初掲載:2024年7月11日(最終更新日:2024年7月23日)

株式会社和朋 岡朋子代表取締役「うちで買い取れない物件はほとんどありません」―――株式会社和朋(新潟県五泉市)の岡朋子代表が話す言葉は、ひとつひとつが力強い。いま、深刻化する日本の少子高齢化により人口減少は加速し、さまざまな問題が引き起こされている。”空き家の増加”はその問題の一つだ。

総務省の「2023年住宅・土地統計調査」によると、日本全国の空き家率は13.8%だった一方、新潟県の空き家率は15.3%と全国平均を上回った。県内の空き家の管理や活用は地域社会全体で取り組むべき課題といえるだろう。

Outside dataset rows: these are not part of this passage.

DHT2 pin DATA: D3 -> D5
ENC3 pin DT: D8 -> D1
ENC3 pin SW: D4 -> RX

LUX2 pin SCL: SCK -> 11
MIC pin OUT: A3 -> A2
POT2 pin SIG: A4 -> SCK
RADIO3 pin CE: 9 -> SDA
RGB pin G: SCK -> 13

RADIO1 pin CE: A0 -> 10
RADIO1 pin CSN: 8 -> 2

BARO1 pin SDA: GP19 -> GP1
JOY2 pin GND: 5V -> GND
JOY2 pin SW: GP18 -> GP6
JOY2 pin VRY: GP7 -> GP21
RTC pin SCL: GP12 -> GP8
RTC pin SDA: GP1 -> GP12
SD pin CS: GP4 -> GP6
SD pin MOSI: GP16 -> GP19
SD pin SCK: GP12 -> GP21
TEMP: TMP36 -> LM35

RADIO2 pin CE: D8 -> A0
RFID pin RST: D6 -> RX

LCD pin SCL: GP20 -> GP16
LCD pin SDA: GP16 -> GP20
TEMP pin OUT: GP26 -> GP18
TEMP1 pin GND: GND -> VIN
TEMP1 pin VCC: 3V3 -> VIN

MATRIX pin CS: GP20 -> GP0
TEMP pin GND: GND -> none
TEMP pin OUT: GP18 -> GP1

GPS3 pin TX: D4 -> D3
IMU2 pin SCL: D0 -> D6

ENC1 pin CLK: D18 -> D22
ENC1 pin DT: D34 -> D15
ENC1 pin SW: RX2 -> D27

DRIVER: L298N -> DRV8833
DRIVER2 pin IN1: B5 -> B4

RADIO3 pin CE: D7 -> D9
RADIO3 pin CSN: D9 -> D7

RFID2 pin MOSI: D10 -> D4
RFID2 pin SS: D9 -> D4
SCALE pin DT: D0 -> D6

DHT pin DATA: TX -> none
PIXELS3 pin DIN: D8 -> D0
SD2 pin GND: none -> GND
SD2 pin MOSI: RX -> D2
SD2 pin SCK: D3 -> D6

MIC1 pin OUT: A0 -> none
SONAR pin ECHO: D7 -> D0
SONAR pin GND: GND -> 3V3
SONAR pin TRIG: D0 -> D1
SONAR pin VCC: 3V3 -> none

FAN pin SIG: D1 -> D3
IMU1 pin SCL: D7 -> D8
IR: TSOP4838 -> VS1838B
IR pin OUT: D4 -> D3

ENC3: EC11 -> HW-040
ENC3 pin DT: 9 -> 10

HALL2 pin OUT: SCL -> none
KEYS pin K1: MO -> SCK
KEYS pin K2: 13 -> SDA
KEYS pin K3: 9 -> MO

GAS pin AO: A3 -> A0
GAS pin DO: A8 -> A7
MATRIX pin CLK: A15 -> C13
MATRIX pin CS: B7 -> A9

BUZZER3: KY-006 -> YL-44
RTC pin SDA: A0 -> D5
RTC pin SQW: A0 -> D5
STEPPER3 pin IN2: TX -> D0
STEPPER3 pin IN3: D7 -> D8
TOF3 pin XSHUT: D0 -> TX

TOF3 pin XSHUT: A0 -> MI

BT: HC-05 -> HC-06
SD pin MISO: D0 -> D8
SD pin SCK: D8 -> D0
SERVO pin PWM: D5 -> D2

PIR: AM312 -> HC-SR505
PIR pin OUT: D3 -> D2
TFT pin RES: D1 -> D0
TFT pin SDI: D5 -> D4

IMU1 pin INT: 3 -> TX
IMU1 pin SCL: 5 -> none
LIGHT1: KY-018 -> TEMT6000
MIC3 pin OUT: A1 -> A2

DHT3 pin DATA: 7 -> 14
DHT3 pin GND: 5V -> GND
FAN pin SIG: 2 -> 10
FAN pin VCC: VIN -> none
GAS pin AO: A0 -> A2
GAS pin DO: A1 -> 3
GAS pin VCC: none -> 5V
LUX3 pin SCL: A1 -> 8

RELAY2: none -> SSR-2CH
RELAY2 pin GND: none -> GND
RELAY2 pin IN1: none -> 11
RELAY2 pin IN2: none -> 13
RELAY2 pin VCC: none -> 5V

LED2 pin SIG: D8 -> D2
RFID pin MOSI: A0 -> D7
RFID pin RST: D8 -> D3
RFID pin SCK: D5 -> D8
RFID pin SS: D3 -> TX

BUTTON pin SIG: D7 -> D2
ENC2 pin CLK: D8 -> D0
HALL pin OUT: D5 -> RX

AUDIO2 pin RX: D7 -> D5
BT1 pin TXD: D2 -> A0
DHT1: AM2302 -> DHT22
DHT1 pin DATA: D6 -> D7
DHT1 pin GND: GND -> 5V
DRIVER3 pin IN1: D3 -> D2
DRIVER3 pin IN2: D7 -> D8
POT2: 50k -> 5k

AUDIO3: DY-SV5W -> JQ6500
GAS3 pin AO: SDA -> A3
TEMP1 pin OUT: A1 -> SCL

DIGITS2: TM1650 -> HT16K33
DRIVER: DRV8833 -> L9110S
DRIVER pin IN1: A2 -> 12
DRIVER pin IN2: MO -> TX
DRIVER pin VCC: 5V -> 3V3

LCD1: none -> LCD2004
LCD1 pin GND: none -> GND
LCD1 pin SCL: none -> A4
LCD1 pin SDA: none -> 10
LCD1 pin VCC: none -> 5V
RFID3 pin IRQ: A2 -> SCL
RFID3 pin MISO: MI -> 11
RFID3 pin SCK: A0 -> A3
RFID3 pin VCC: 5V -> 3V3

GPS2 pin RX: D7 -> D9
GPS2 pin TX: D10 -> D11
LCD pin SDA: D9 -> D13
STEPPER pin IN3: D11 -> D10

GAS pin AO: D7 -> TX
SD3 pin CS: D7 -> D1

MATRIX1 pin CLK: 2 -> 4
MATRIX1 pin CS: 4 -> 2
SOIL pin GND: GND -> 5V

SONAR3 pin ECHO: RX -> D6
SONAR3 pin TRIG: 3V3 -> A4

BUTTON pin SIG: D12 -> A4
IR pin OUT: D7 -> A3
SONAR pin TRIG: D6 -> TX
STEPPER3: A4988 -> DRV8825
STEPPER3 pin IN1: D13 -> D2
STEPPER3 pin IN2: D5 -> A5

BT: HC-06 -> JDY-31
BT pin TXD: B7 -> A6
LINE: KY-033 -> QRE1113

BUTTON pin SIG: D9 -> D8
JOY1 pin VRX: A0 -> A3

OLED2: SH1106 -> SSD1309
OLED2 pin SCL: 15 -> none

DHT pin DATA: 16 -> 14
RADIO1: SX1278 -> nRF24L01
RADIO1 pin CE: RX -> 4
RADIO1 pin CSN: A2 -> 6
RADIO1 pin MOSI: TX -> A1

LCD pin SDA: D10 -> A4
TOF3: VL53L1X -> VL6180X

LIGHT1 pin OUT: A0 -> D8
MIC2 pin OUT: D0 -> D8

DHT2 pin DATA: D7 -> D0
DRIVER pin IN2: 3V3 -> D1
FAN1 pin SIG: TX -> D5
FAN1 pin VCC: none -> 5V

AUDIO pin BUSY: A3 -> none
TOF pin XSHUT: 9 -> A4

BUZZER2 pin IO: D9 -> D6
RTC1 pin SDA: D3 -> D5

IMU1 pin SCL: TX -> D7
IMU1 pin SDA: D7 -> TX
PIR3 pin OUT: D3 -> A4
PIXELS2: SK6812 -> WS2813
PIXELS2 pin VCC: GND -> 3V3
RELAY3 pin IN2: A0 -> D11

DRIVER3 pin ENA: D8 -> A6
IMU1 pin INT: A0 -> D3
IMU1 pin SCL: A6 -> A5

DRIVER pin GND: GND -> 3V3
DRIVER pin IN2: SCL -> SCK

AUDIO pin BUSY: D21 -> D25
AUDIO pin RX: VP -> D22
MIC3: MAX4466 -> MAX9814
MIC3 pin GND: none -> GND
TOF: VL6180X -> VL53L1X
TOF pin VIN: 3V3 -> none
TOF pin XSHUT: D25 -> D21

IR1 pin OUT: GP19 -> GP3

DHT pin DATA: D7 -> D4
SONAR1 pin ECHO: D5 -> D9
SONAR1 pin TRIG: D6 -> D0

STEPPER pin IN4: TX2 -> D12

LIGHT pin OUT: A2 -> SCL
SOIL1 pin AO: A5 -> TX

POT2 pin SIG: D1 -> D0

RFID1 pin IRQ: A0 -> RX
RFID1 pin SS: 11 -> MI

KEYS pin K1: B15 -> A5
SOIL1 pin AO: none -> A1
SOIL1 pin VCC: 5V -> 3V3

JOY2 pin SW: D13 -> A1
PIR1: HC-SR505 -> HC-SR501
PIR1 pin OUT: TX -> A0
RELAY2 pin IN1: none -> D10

空き家率が上がる背景には「売り方がわからない」「家の中の片付けが終わらない」という悩みのほか、売りに出しても「買い手がつかない」現状がある。売却しようにも引き取り手がなく、手放せない所有者が増えているのだ。

株式会社和朋は、そんな買い手がつきにくい物件でも取り扱える可能性が高く、売却に困った所有者からの相談が増加している。5年前に会社を立ち上げるまでパート勤務だったという岡代表は、不動産事業においてどのような取り組みを行っているのだろうか。

母子家庭や高齢者、低所得者向けの住居を提供

株式会社和朋 所有アパート

株式会社和朋は2019年7月10日の創業以来、不動産賃貸業および不動産コンサルティング業を主軸に事業を展開している。取材に応じてくれた岡朋子代表は、事業の内容について次のように説明した。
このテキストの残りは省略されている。